Jude Thomas

This entry discusses problems of the identity of Jude Thomas Didymus. The identity of several other members of the inner circle of Jesus also have perhaps become confused, unnecessarily multiplied, or obscured by periphrastic allusions in the canonical writings that compose the New Testament in the form in which it has evolved and survived.

"Jude" is the ordinary English translation of "Judas," which is a common name in many other European languages, nevertheless. The differentiation apparently stems from an unwillingness to apply the form of the name by which Judas Iscariot is recognized, to a member of Jesus' innermost circle. Early Syriac tradition expresses the same hesitation in the common formula "Judas not Iscariot" that is recorded in John 14:22: "Judas saith unto him, not Iscariot, Lord, how is it that thou wilt manifest thyself unto us, and not unto the world?"

In the triple name Didymus Judas Thomas, Didymus is Greek for 'twin;' it is used in the Gospel of John (11.16; 20.24; 21.2) to explain "Judas." In the Old Syriac Gospels, the question reported in John 14.22 is put to the Lord by "Judas Thomas," with precisely the same signification: in Aramaic t'oma also signifies "twin". See the Aramaic of Jesus for more information.

References in the Canon

Judas or Jude is mentioned in Mark 6:3 and Matthew 13:55 as a brother of James and of Jesus.

The identity of the "Judas [son] of James," mentioned among the apostles in Luke 6:16, is debated. A common Greek idiom regularly followed a man's name with his father's name in the genitive case— the ordinary way in the papyri. Early English translators, William Tyndale and Myles Coverdale, understood this idiom correctly in translating Luke, but Theodore Beza introduced the mistaken (?) "brother of James," at Luke 6:16, which passed through the Geneva Bible (1560) ("Iudas Iames brother") into the King James Version of 1611.

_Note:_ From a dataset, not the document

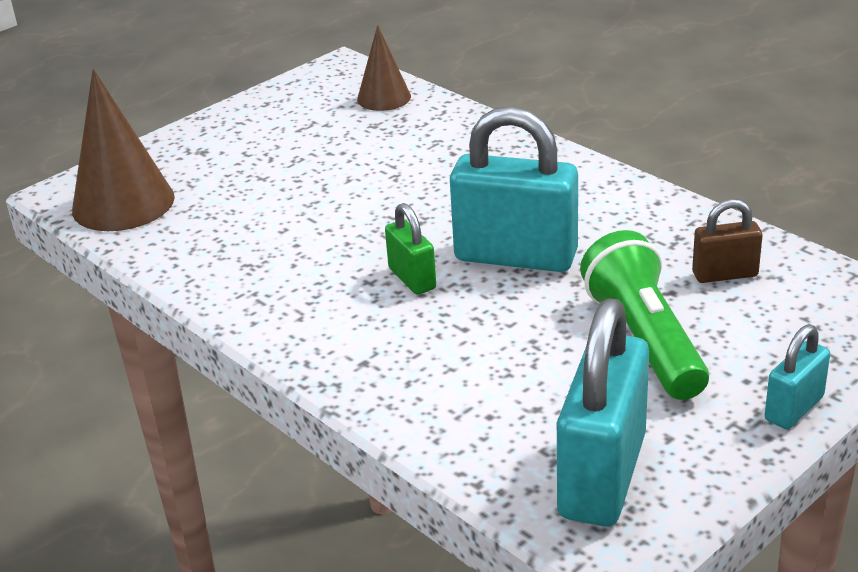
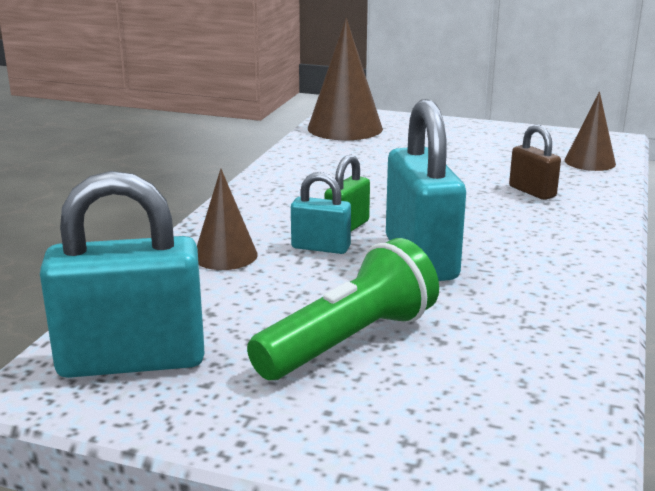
camera: 60 degrees right, 10 degrees down
(415, 372) = (225, 255): none -> brown cone
(724, 274) = (503, 364): brown padlock -> brown padlock (532, 192)
(794, 408) = (297, 450): turquoise padlock -> turquoise padlock (320, 247)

Early references outside the Canon

Hegesippus (ca 110 A.D. – ca 180) wrote five books of Commentaries on the Acts of the Church. They are lost, but a few fragments are quoted by Eusebius in Historia Ecclesiae, 3.20. Among them is the following relation, ascribed to the reign of Domitian, 81–96 A.D.:

There still survived of the kindred of the Lord the grandsons of Judas, who according to the flesh was called his brother. These were informed against, as belonging to the family of David, and Evocatus brought them before Domitian Caesar: for that emperor dreaded the advent of Christ, as Herod had done. (See Desposyni.)

The most famous extracanonical reference is in the "sayings" Gospel of Thomas discovered at Nag Hammadi:

"The hidden sayings that the savior spoke to Judas Thomas, which I, Mathaias, in turn recorded. I was walking, listening to them speak with each other.'" (The Gospel of Thomas: The Hidden Sayings of Jesus, p. 67)

Among the library at Nag Hammadi is another manuscript, being called the Book of Thomas. It has a similar incipit:

Current positions

  • A local tradition of eastern Syria identifies Jude with the Apostle Thomas, also known by them as Jude Thomas, whom they believe is the twin brother of Jesus Christ
  • Protestants believe Jude is the uterine half-brother of Jesus Christ. A literal brother of Jesus, but at the same time not the Jude who is one of the twelve Apostles.
  • The Eastern Orthodox Church views Jude as a stepbrother of Jesus by a previous marriage of Joseph that was never mentioned in the canonic Gospels.
  • The Roman Catholic Church holds the belief, first expressed by Jerome, that Jude is a first cousin of Jesus, a son of Clopas the brother of Joseph, or Mary the sister of Jesus' mother Mary. The Catholic New American Bible opens its introduction to the Epistle of Jude
"This letter is by its address attributed to "Jude, a slave of Jesus Christ and brother of James" (Jude 1:1). Since he is not identified as an apostle, this designation can hardly be meant to refer to the Jude or Judas who is listed as one of the Twelve (Luke 6:16; Acts 1:13; cf John 14:22). The person intended is almost certainly the other Jude, named in the gospels among the relatives of Jesus (Matthew 13:55; Mark 6:3), and the James who is listed there as his brother is the one to whom the Letter of James is attributed (see the Introduction to James). Nothing else is known of this Jude, and the apparent need to identify him by reference to his better-known brother indicates that he was a rather obscure personage in the early church."